Lawyers should not have to learn to manage on the job, as they say, when they start practising. In a system that is already paralyzed by a culture of complacency toward delays, we must address the problem at the source. So, when we educate future lawyers, if we equip them with the tools to deal with the issue, we think we could significantly reduce the problem. So that's part of education and awareness, if you will.
[English]
The Chair: We are not going to be able to hear all of your submission. We all have it, so maybe you can just wrap up and we'll get to questions.
[Translation]
Ms. Rossi Lanthier: Yes, of course.
I think there is a real consensus on the issue of delays. The delays are very long and must be reduced. You have been made aware of an accumulation of all sorts of problems, which result in a lot of delays.
Some possible measures are complex and costly. We believe that the solutions we provide are very simple and easily applicable.
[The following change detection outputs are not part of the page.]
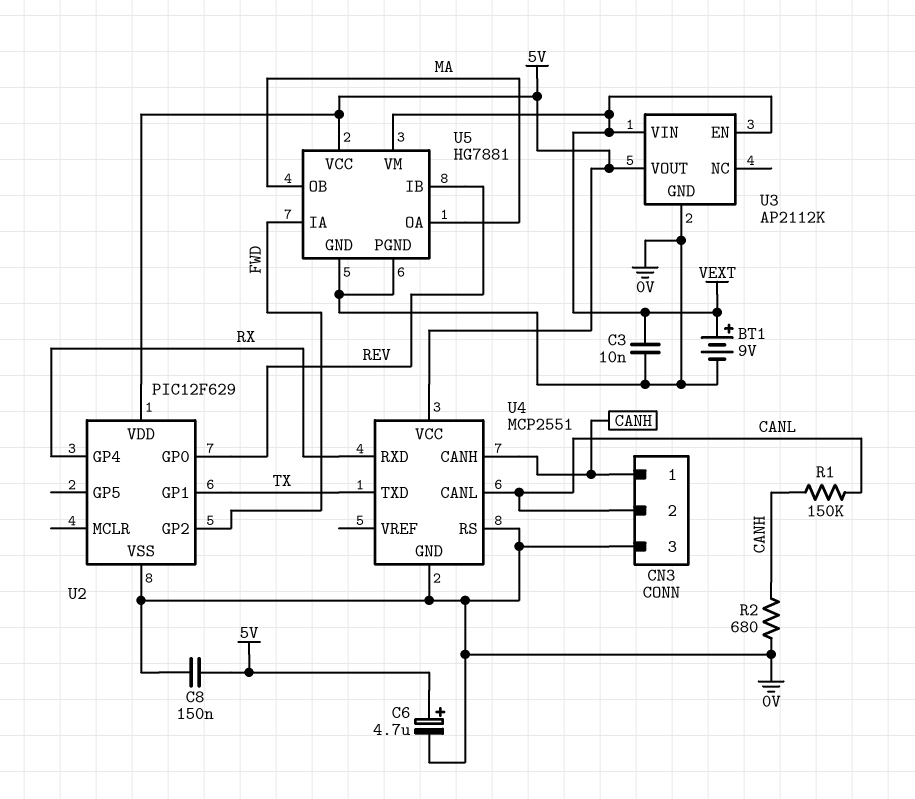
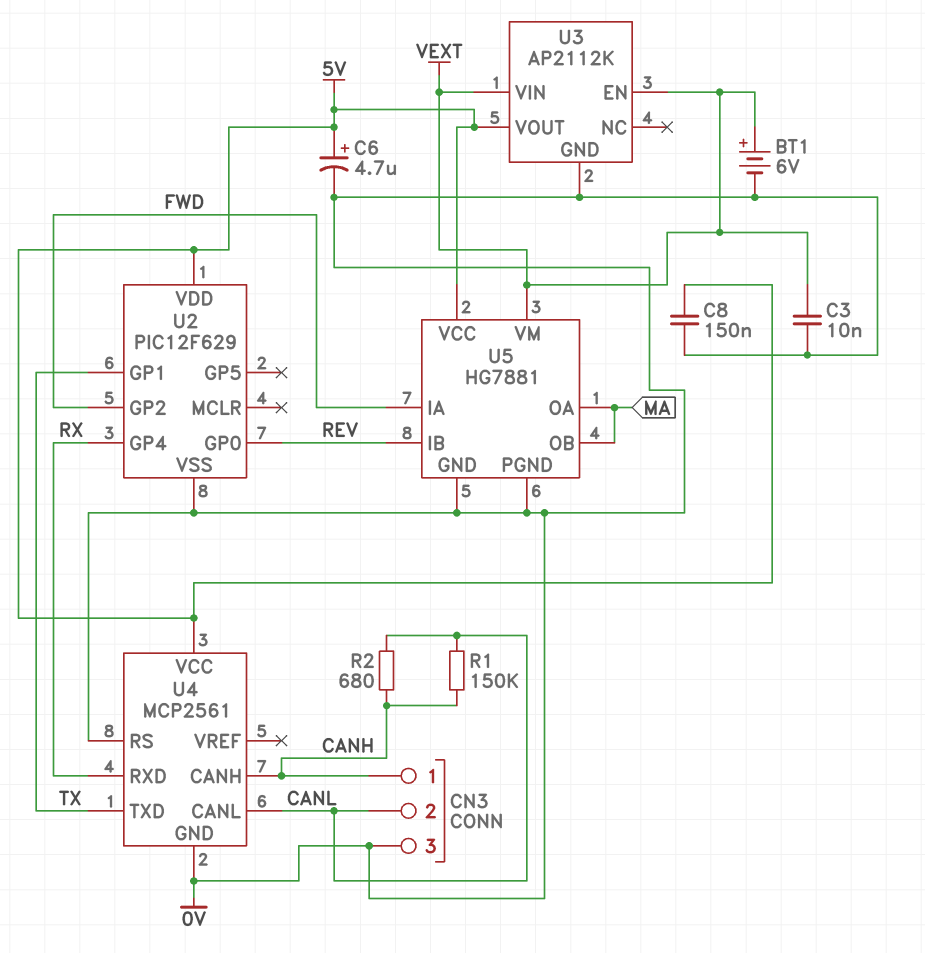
BT1: 9V (plus VEXT, minus 0V) -> 6V (plus VEXT, minus 0V)
R2: 680 (0V, CANH) -> 680 (CANH, CANL)
U4: MCP2551 -> MCP2561

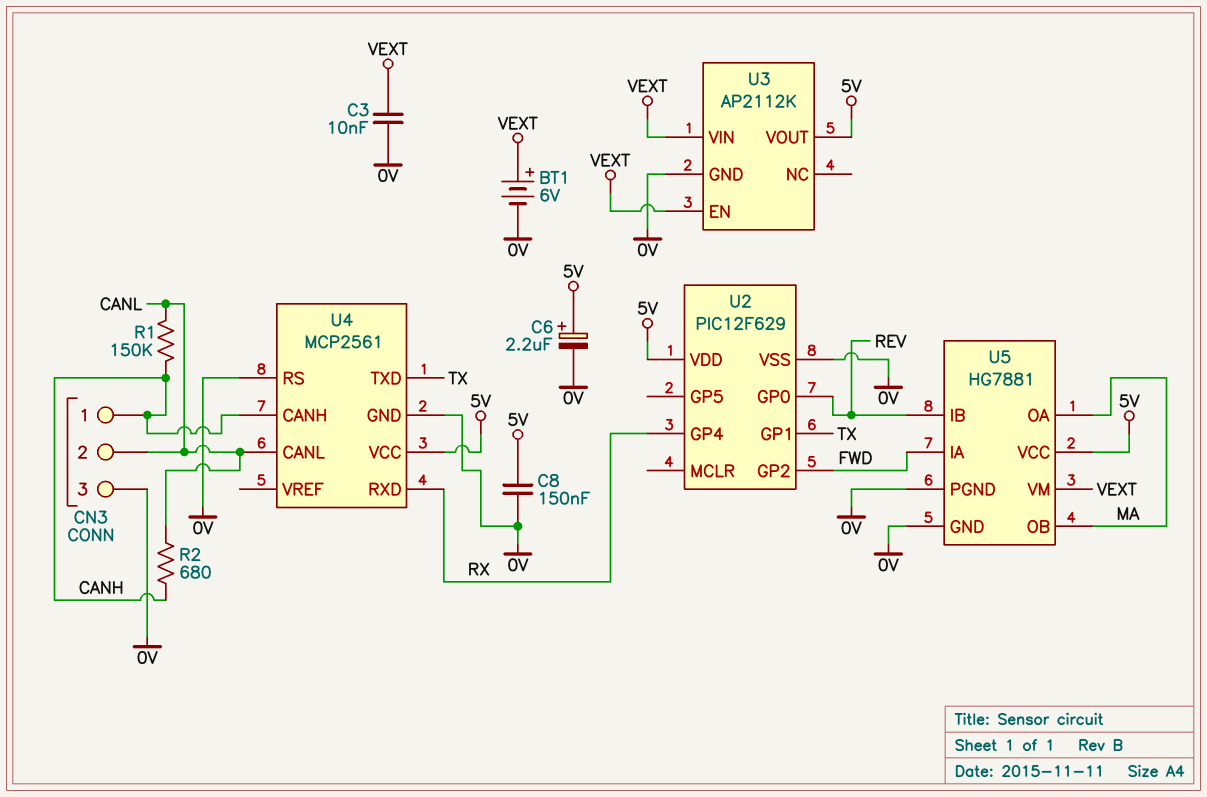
C6: 4.7uF (plus 5V, minus 0V) -> 2.2uF (plus 5V, minus 0V)

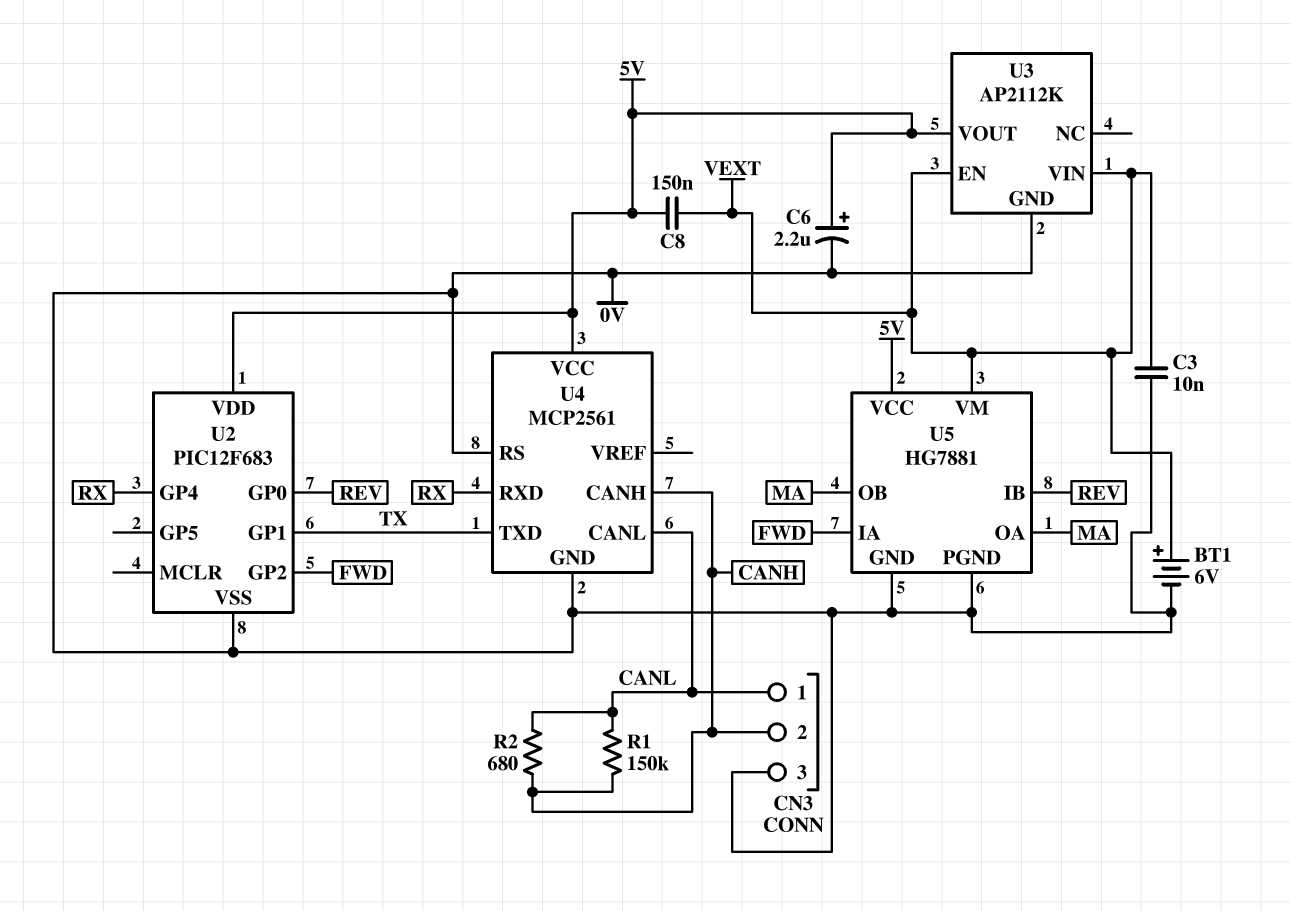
C8: 150nF (0V, 5V) -> 150nF (5V, VEXT)
CN3 pin 1: CANH -> CANL
CN3 pin 2: CANL -> CANH
U2: PIC12F629 -> PIC12F683

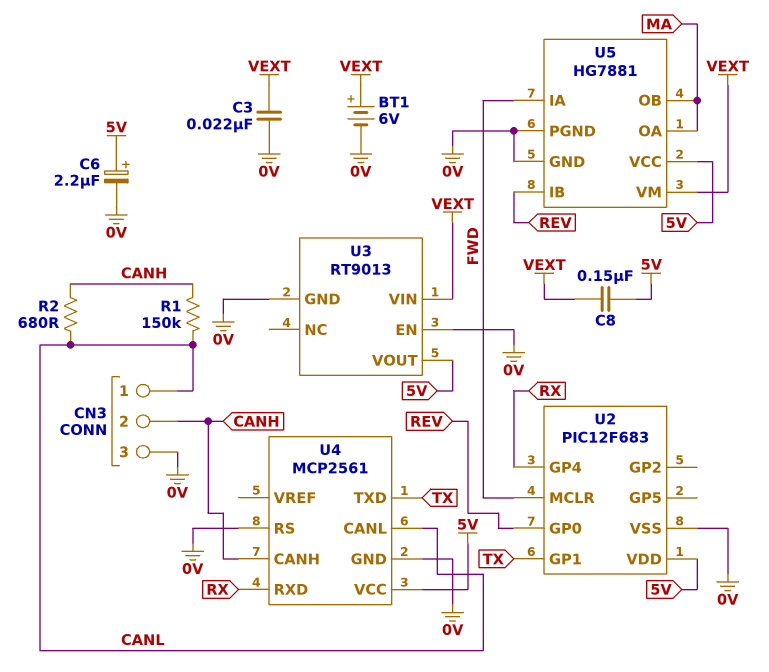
C3: 10nF (0V, VEXT) -> 22nF (0V, VEXT)
U2 pin GP2: FWD -> none
U2 pin MCLR: none -> FWD
U3: AP2112K -> RT9013
U3 pin EN: VEXT -> 0V

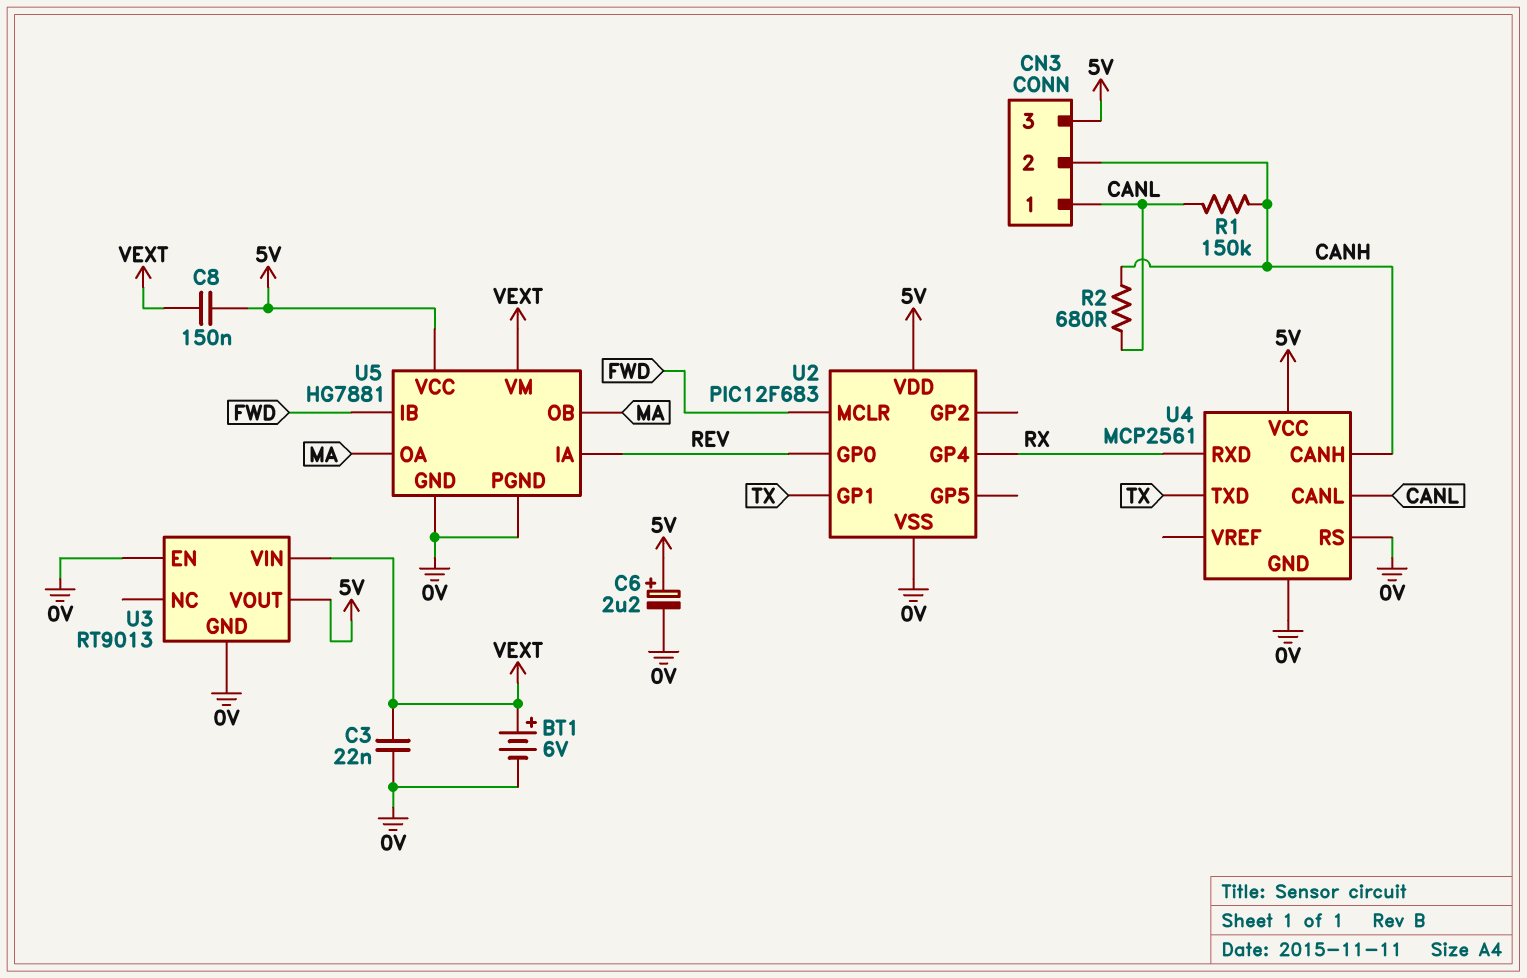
CN3 pin 3: 0V -> 5V
U5 pin IA: FWD -> REV
U5 pin IB: REV -> FWD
They are practical, can be implemented easily and respect fundamental rights.
Thank you very much.
[English]
The Chair: Thank you very much.
We'll begin questions with the deputy chair, Senator Baker.
Senator Baker: Thank you to the witnesses for their very excellent presentations.
I don't know whether the bar wishes to comment on this, but when judging delays that cause stays, only actions of the Crown — the prosecutorial service, the prosecutor and the police — and the court, and here I am referring to institutional delays, inherent delays, are taken into account. Any delays caused by defence counsel are not taken into account in giving a stay of proceedings. I don't know if you want to comment on that.
Here's my main question for anybody who wishes to answer it. You say that case management judges and settlement conference judges take up time and therefore they can't be used in trial. The very reason we brought in case management in the Criminal Code was to get rid of delays, not to cause delays. You're telling us that it's causing delays. Settlement conferences were brought into the rules everywhere to stop delays. You don't have to go to trial if you can get a settlement in a settlement conference.
So you're saying the judges who are trying to prevent delays are causing the delays because they can't be in a courtroom. That is very confusing. Perhaps you could address that.
I am still looking for an answer to a question I asked the previous panel, and that is: Would you agree with the committee suggesting that all disclosure to be used in a criminal trial must be presented prior to trial, if there's any new evidence during trial, that it can only be entered by application to the court and proof that due diligence was used and that it could not have been provided prior to trial?
Those are my two questions, but first of all, this conflict that you've presented to us.
[Translation]
Ms. Prémont: You are absolutely right that anything that relates to an out-of-court settlement is about saving time before a judge for a trial. It is clear and gives a clear result.
But it is also important to keep in mind that, if this conciliation, this mediation does not take place outside the trial as such and is done by the same people . . . Based on discussions with the judges and the representatives from the Superior Court and the Court of Quebec, it is clear that the role of judges has changed over the years. By increasing the trial days for the hearings and adding other tasks on top of that, it is clear that, as we speak, there are not enough judges to do the job. That's what I was saying.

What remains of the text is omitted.